Which Iron to Take for Low Ferritin: Forms and Dosing
Reviewed by the LabReadAI medical team
"Which iron should I take?" is one of the most common questions with low ferritin. And it is not trivial: iron forms differ in absorption and tolerability by a wide margin. The wrong choice means nausea, constipation and an abandoned course — while ferritin still does not rise. Let's break down which iron to take, how the forms differ, at what dose and how often, and which tests help you pick a supplement.
Why the Form of Iron Matters
Iron is poorly absorbed to begin with: only 10–20% of a usual dose is taken up, the rest irritates the gut. So the form and schedule decide almost everything:
- some forms cause fewer side effects at the same efficacy;
- overloading the dose paradoxically lowers absorption (via the hormone hepcidin);
- without cofactors (vitamin C) and when combined with "blockers" (calcium, tea, coffee), iron absorption drops.
The goal is not "to take some iron" but to raise ferritin to a comfortable level and keep it there. Energy, focus and hair condition depend on it.
Low Ferritin: Why "Iron Is Normal" Doesn't Mean "Stores Are Fine"
Serum iron swings through the day and with meals, so on its own it says little. Iron stores are reflected by ferritin — and it falls first, long before anemia. A common picture: hemoglobin is still normal while ferritin is 10–15 — that is already latent deficiency with symptoms (fatigue, hair loss, brittle nails, feeling cold). How deficiency progresses to anemia is covered in iron deficiency anemia. The link between low ferritin and hair loss is in hair loss: causes.

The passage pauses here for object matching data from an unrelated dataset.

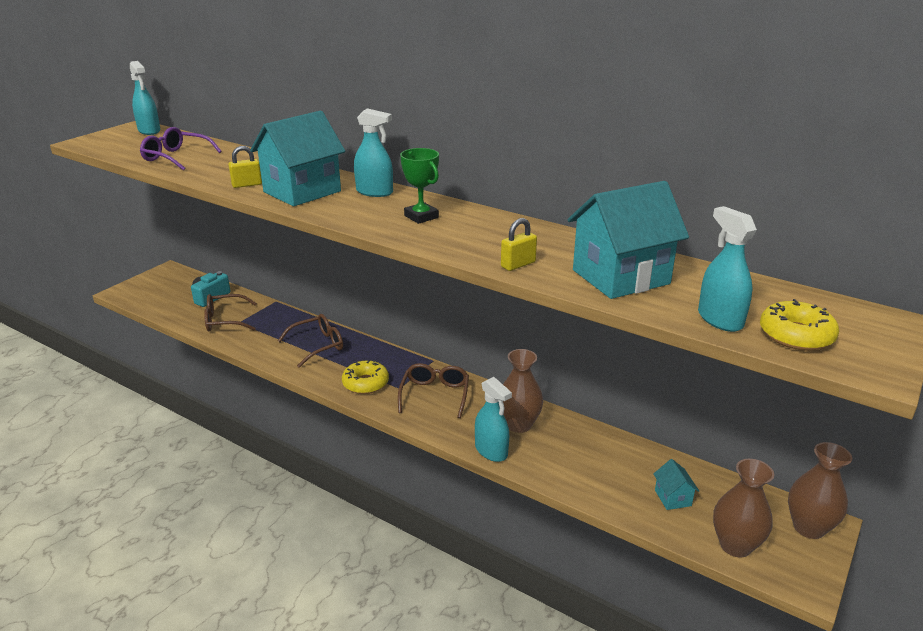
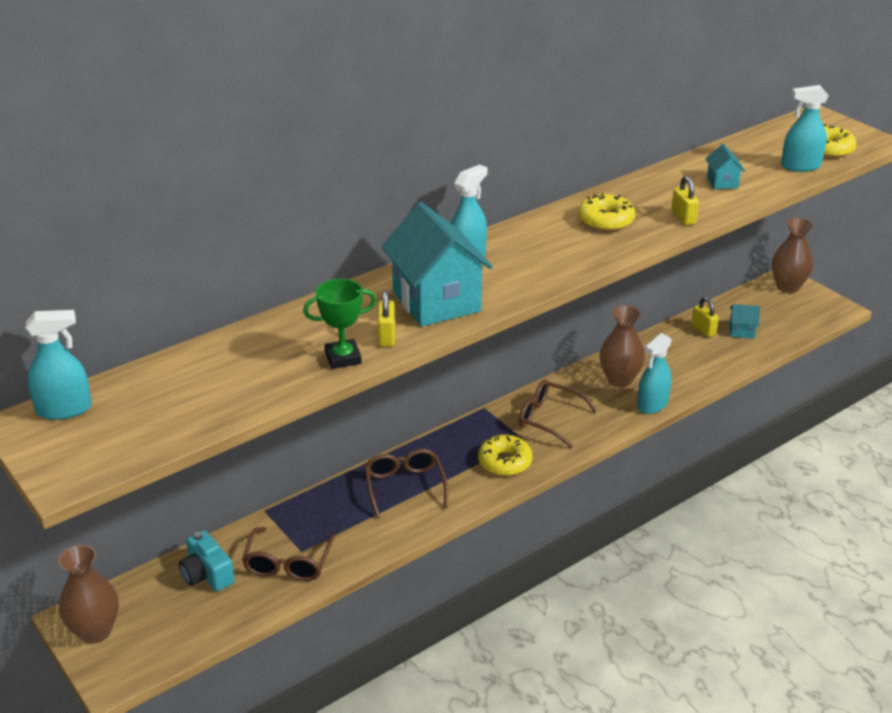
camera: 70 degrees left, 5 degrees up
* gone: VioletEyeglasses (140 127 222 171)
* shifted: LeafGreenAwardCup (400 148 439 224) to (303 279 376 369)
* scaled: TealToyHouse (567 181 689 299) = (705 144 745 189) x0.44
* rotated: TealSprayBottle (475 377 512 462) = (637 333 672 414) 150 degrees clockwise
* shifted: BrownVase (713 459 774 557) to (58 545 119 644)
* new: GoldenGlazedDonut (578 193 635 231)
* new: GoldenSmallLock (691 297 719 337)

Which Iron Is Best to Take: Comparing Forms
| Form | Tolerability | Notes |
|---|---|---|
| Bisglycinate (chelate) | High | Fewer side effects, can take with food, gentle |
| Ferrous sulfate | Medium/low | Cheap, effective, but frequent nausea and constipation |
| Fumarate, gluconate | Medium | A compromise on price and tolerability |
| Iron (III) polymaltose | High | Gentle, but lower absorption, slower effect |
| Liposomal iron | High | Gentle, pricier, less data |
If sulfate upsets your stomach, that is no reason to quit treatment — it is a reason to switch to bisglycinate or lower the dose: efficacy is comparable with markedly better tolerability.
Ferrous and Ferric Iron — the Difference
- Ferrous iron (Fe²⁺) — sulfate, fumarate, gluconate, bisglycinate. Absorbed directly and raises stores faster; hence more of the "classic" side effects.

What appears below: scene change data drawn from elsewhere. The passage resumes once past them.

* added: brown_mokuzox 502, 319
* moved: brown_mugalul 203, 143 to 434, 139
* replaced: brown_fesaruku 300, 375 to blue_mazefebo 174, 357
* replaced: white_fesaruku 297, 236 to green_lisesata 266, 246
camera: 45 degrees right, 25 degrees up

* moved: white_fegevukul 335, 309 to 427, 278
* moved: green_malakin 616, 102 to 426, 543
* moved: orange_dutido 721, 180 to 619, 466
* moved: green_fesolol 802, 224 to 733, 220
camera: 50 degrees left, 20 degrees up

- Ferric iron (Fe³⁺) — polymaltose, hydroxide. Must be reduced to Fe²⁺ before absorption, so it is taken up more slowly but is gentler on the stomach.
Practical takeaway: to raise stores quickly in marked deficiency, ferrous forms are usually chosen (a comfortable option is bisglycinate); for a sensitive gut — ferric polymaltose, accepting a longer course.
How Much and How to Take Iron (and Why Every Other Day)
- Dose: usually 30–100 mg of elemental iron per day (look at elemental iron, not the salt weight).
- Every other day, not twice a day. Each iron dose raises hepcidin, which blocks the absorption of the next dose for about 24 hours. Studies showed that dosing every other day as a single morning dose gives higher total absorption than daily or split dosing. Bonus — fewer side effects.
- With vitamin C: vitamin C boosts Fe²⁺ absorption — take it with ascorbic acid.
- On an empty stomach absorbs better, but if it nauseates — with a light meal (bisglycinate allows this).
What to Combine It With and What to Avoid
- Reduce absorption: calcium, dairy, tea, coffee, whole grains (phytates), antacids, zinc in the same dose — space at least 2 hours apart.
- Increase it: vitamin C, meat (heme iron).
- The course is long: stores recover slowly, ferritin rises about 1 ng/mL over several days of intake, so a course is usually 3 months or longer with monitoring.
Which Tests to Take to Pick an Iron Supplement
Before starting and for monitoring, it is wise to assess the whole iron metabolism, not just hemoglobin:
- Ferritin — iron stores (the key marker)
- Serum iron and transferrin — transport and saturation
- Hemoglobin and red-cell indices — whether anemia is already present
It is convenient to order it all together — the iron panel. Its results guide the form and dose, and after 6–8 weeks ferritin is repeated to assess the trend.
When to See a Doctor
- Very low ferritin or anemia — a cause is needed (occult blood loss, malabsorption, heavy periods).
- Iron does not rise despite intake — review the schedule, form, and comorbidities.
- In men and postmenopausal women, iron deficiency always requires a search for a bleeding source.
Do not take iron "blindly" with normal ferritin: iron overload is toxic.
This information is for educational purposes and does not replace a specialist consultation.
For informational purposes only
This article is for informational purposes only and does not constitute medical advice, diagnosis, or treatment. Please consult a healthcare professional for medical guidance.